Ma con il mondo, anche la criminalità è cambiata, la malavita straniera ha scalzato l’autoctona, adesso è l’epoca dei “crimini invisibili”, dei reati finanziari “che alla gente comune non dicono nulla e non macchiano la tua onorabilità, anzi valgono come un attestato della tua spregiudicatezza”. Sabelli dovrà vedersela con i balcanici e i cinesi che si contendono il territorio: cosa accadrà, con un capovolgimento del gioco delle parti, gli svelamenti e le agnizioni finali, lo lasciamo al lettore.

Al di là della trama avvincente, ad affascinare di questo noir è proprio la riflessione sullo scorrere delle epoche, sulle mutazioni che hanno stravolto usanze, tradizioni, la sostanza stessa dell’essere umano. Con un accorto uso dello stratagemma letterario dello spaesamento, reso con realismo psicologico, un individuo è colto nell’incontro con una realtà irriconoscibile. In questo spaccato l’autore gioca molte delle sue carte, calando l’asso del sapore demodé della prosa, intessuta d’un lessico volto al recupero di parole gergali desuete (“sgobbo”, “cassettaro”, “cassamortaro”, “batteria”), con uno stile piano e incisivo, l’agile struttura in capitoli titolati con retrogusto letterario ad indicare il contenuto, l’ethos di personaggi come Gino, il giardiniere-filosofo che accoglie Sabelli nella sua cooperativa, anch’egli ex detenuto, “un lupo che si era fatto agnellino” e fa dell’ecosostenibilità una ragione di vita. O come l’ex complice Giulio, temerario e forse criminale agente di borsa incredibilmente arricchito che serba un insospettato fondo di fragilità e di altruismo.

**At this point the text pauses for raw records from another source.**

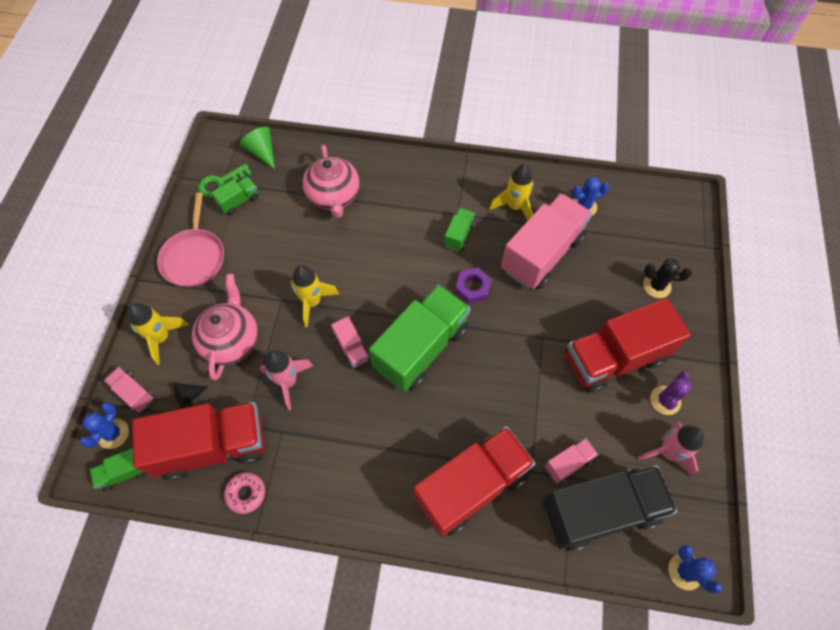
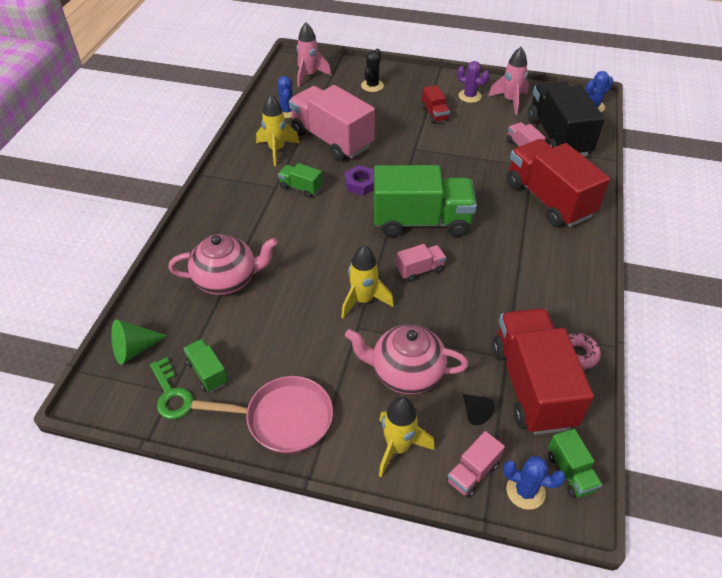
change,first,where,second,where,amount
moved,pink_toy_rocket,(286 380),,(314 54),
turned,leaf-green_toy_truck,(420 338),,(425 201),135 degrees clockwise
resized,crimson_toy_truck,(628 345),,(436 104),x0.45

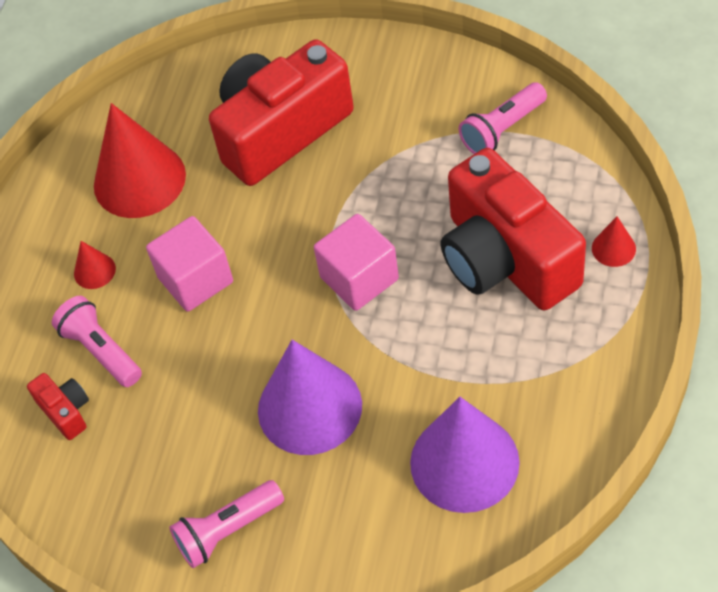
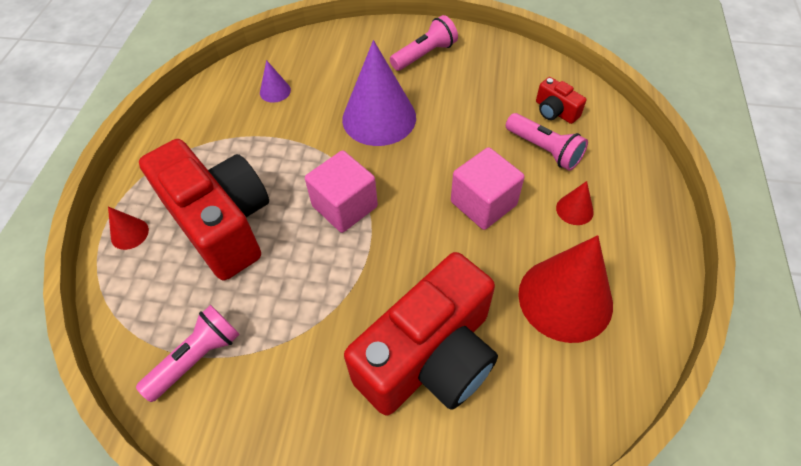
change,first,where,second,where,amount
resized,purple_solid_cone,(465 455),,(275 81),x0.44

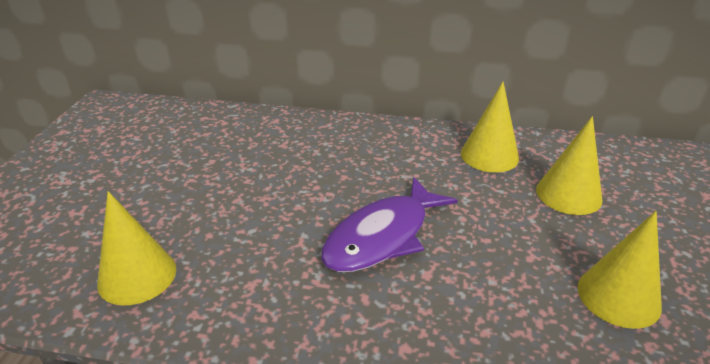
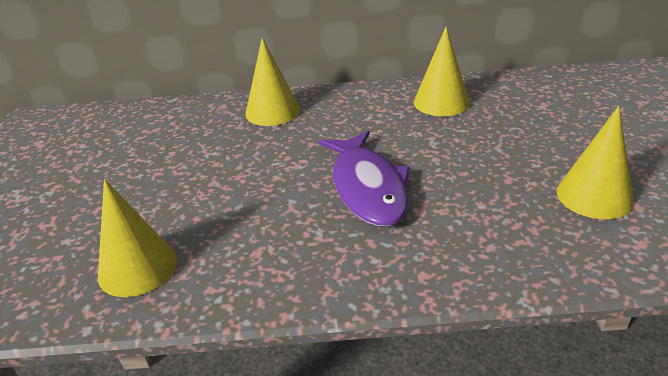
change,first,where,second,where,amount
moved,golden_solid_cone,(569 165),,(272 81),
turned,purple_fish,(389 224),,(364 178),45 degrees counterclockwise

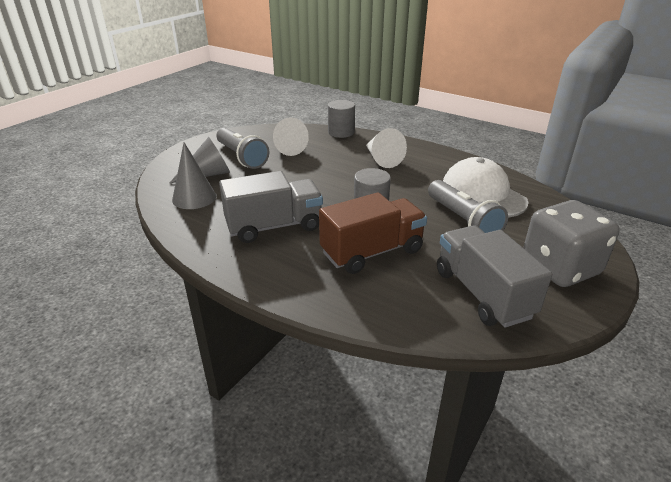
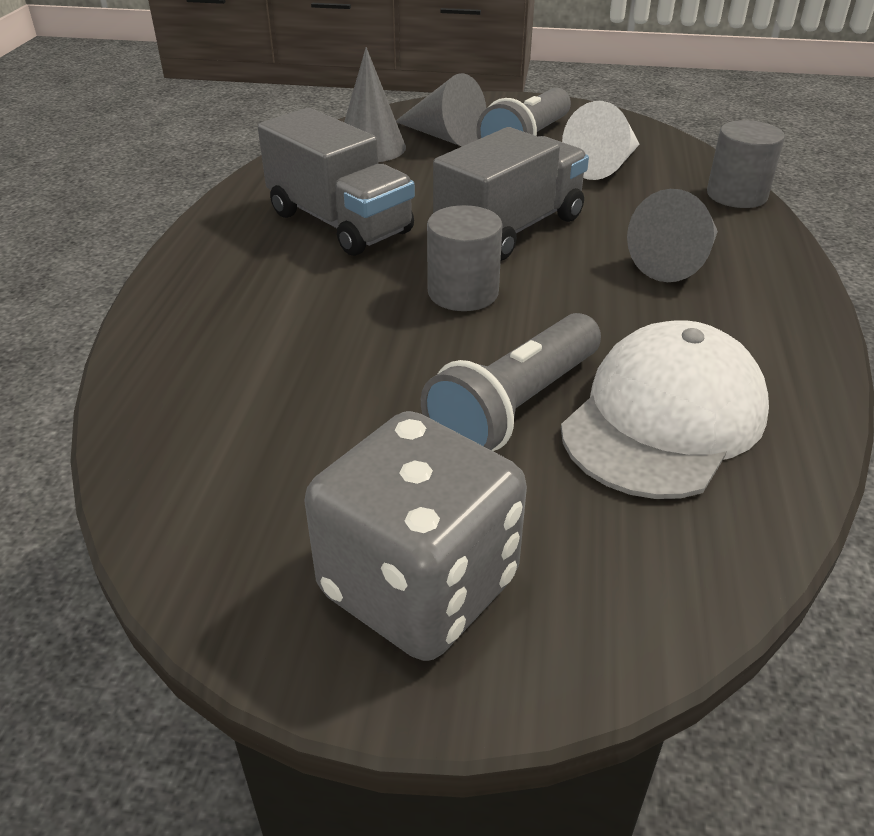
change,first,where,second,where,amount
removed,brown_toy_truck,(373 233),,,
moved,grey_toy_truck,(494 276),,(511 194),
recoloured,pure_white_solid_cone,(386 148),grey_solid_cone,(672 235),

Ma a dare spessore alla narrazione non è solo il raffronto tra il passato e il presente; ulteriori motivi sono veicolati per mezzo di contrasti tematici: comunità-individualità, ordine-disordine, giustizia-ingiustizia, etica-cinismo. La trama si dipana su tali coppie oppositive, rendendo un racconto di genere pregno di significati oltre che godevole, sino al finale con un nocciolo duro di moralità, compimento di una figura narrativa che meriterebbe davvero di essere trasferita sullo schermo.